Action Potential Prolongation, β - Adrenergic Stimulation, and Angiotensin II as Co-factors in Sarcoplasmic Reticulum Instability

Introduction: Increases in action potential duration (APD), genetic or acquired, and arrhythmias are often associated; nonetheless, the relationship between the two phenomena is inconstant, suggesting coexisting factors. β - adrenergic activation increases sarcoplasmic reticulum (SR) Ca2+-content; angiotensin II (ATII) may increase cytosolic Ca2+ and ROS production, all actions stimulating RyRs opening.

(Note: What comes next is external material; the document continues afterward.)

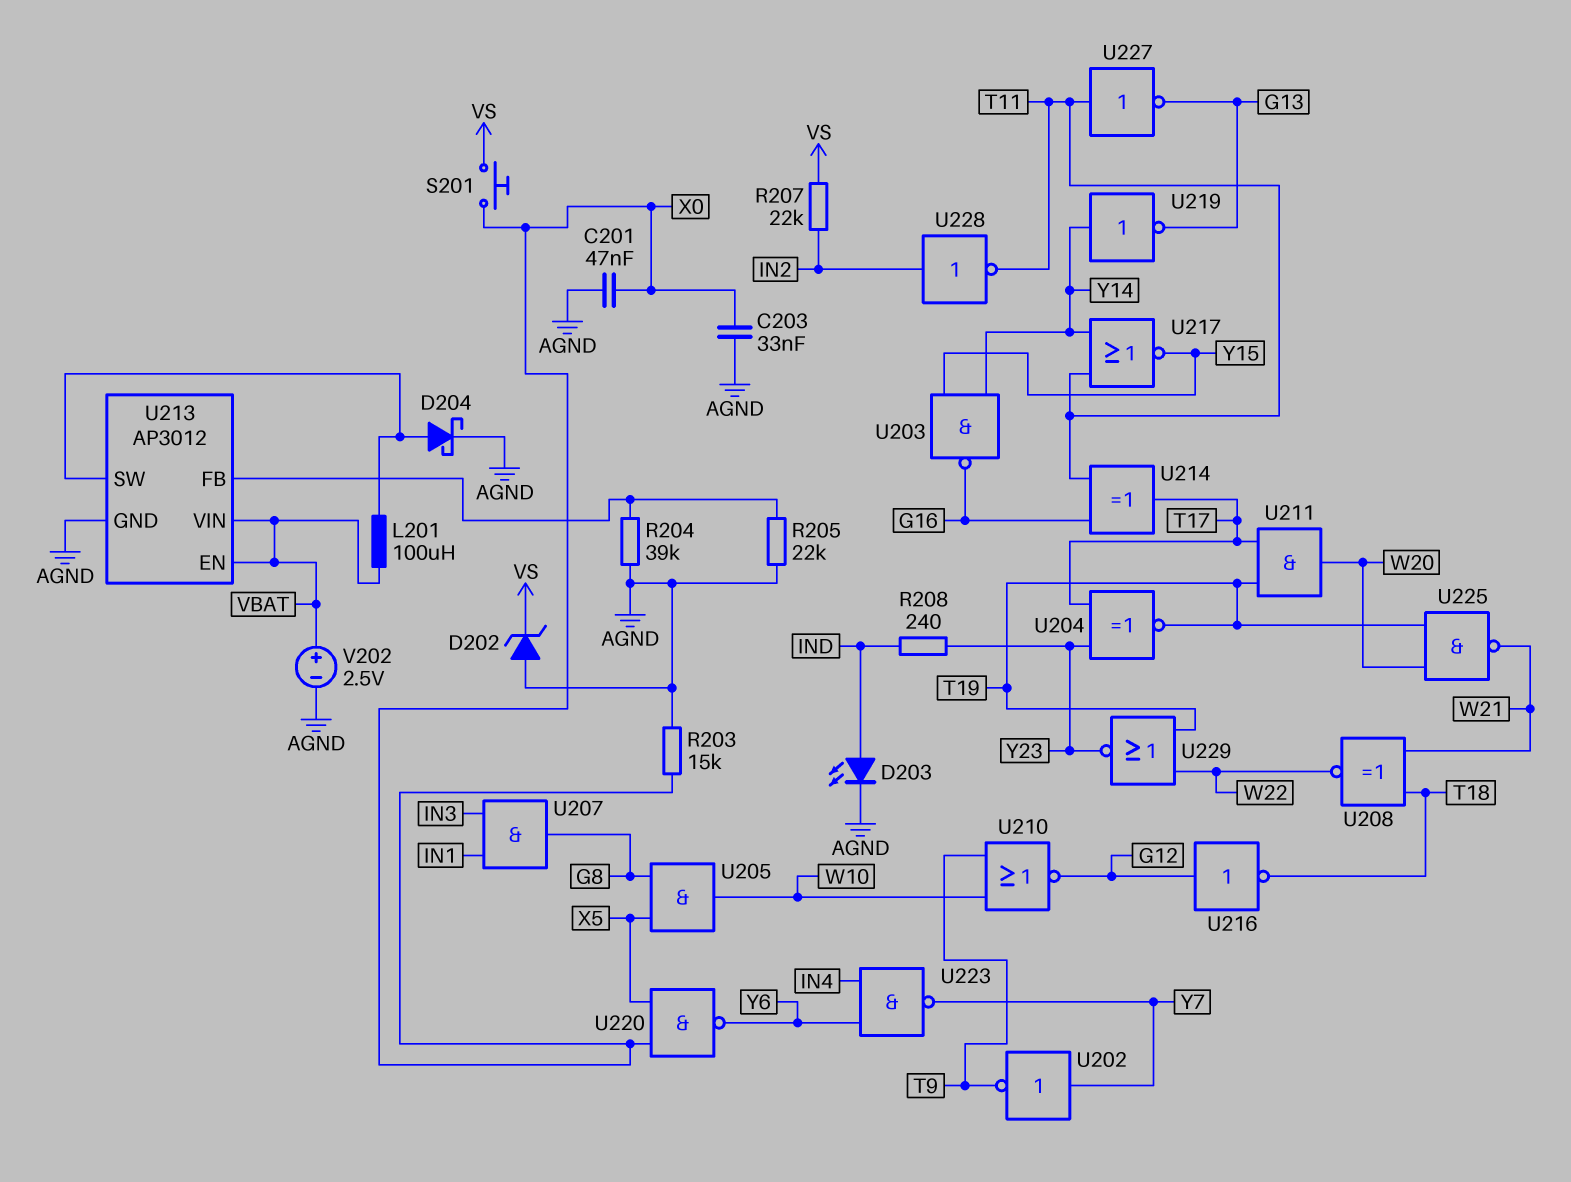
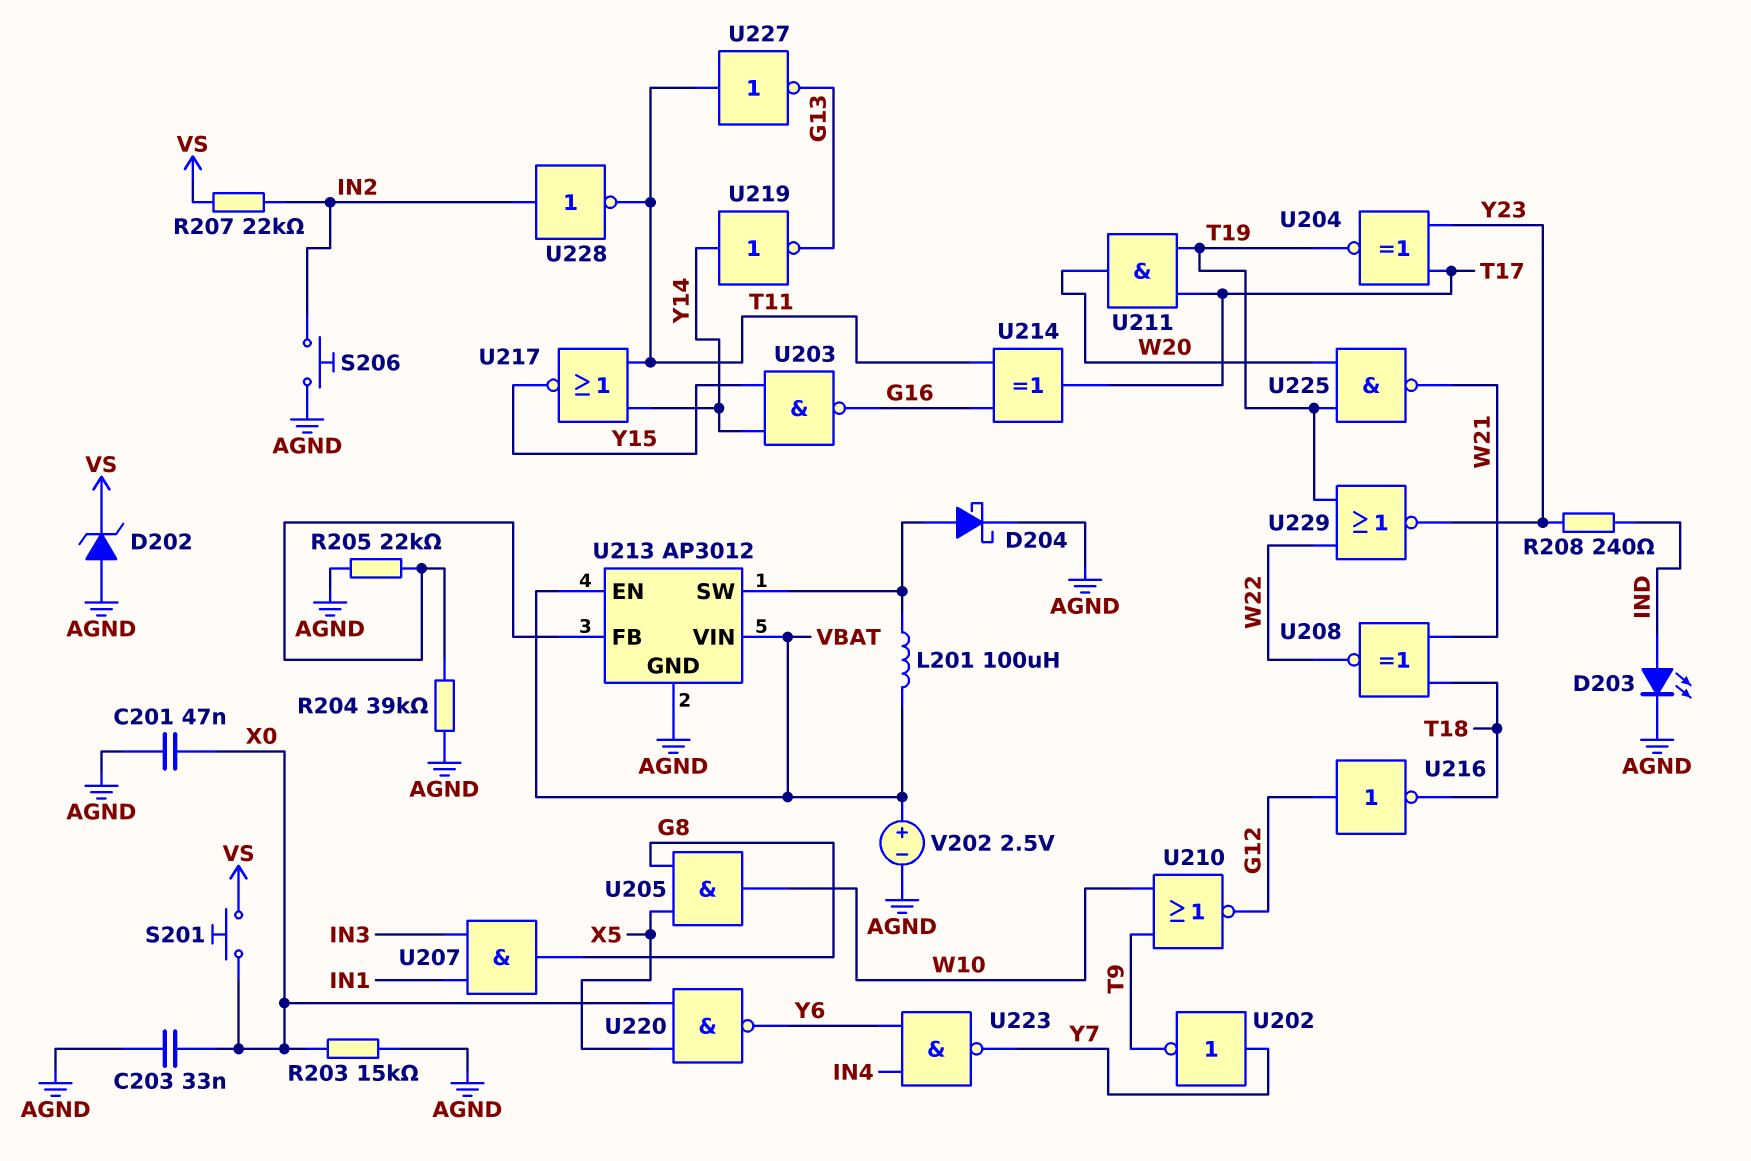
S206: none -> button (AGND, IN2)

Here we test how APD interacts with β - adrenergic and AT-receptor stimulation in facilitating spontaneous Ca2+ release events (SCR). Methods: Under "action potential (AP) clamp", guinea-pig cardiomyocytes (CMs) were driven with long (200 ms), normal (150 ms), and short (100 ms) AP waveforms at a CL of 500 ms; in a subset of CMs, all the 3 waveforms could be tested within the same cell. SCR were detected as inward current transients (ITI) following repolarization; ITI incidence and repetition within the same cycle were measured under increasing isoprenaline concentration ([ISO]) alone, or plus 100 nM ATII (30 min incubation+superfusion). Results: ITI incidence and repetition increased with [ISO]; at longer APs the [ISO]-response curve was shifted upward and ITI coupling interval was reduced. ATII increased ITI incidence more at low [ISO] and under normal (as compared to long) APs. Efficacy of AP shortening in suppressing ITI decreased in ATII-treated myocytes and at higher [ISO]. Conclusions: AP prolongation sensitized the SR to the destabilizing actions of ISO and ATII. Summation of ISO, ATII and AP duration effects had a "saturating" effect on SCR incidence, thus suggesting convergence on a common factor (RyRs stability) "reset" by the occurrence of spontaneous Ca2+ release events.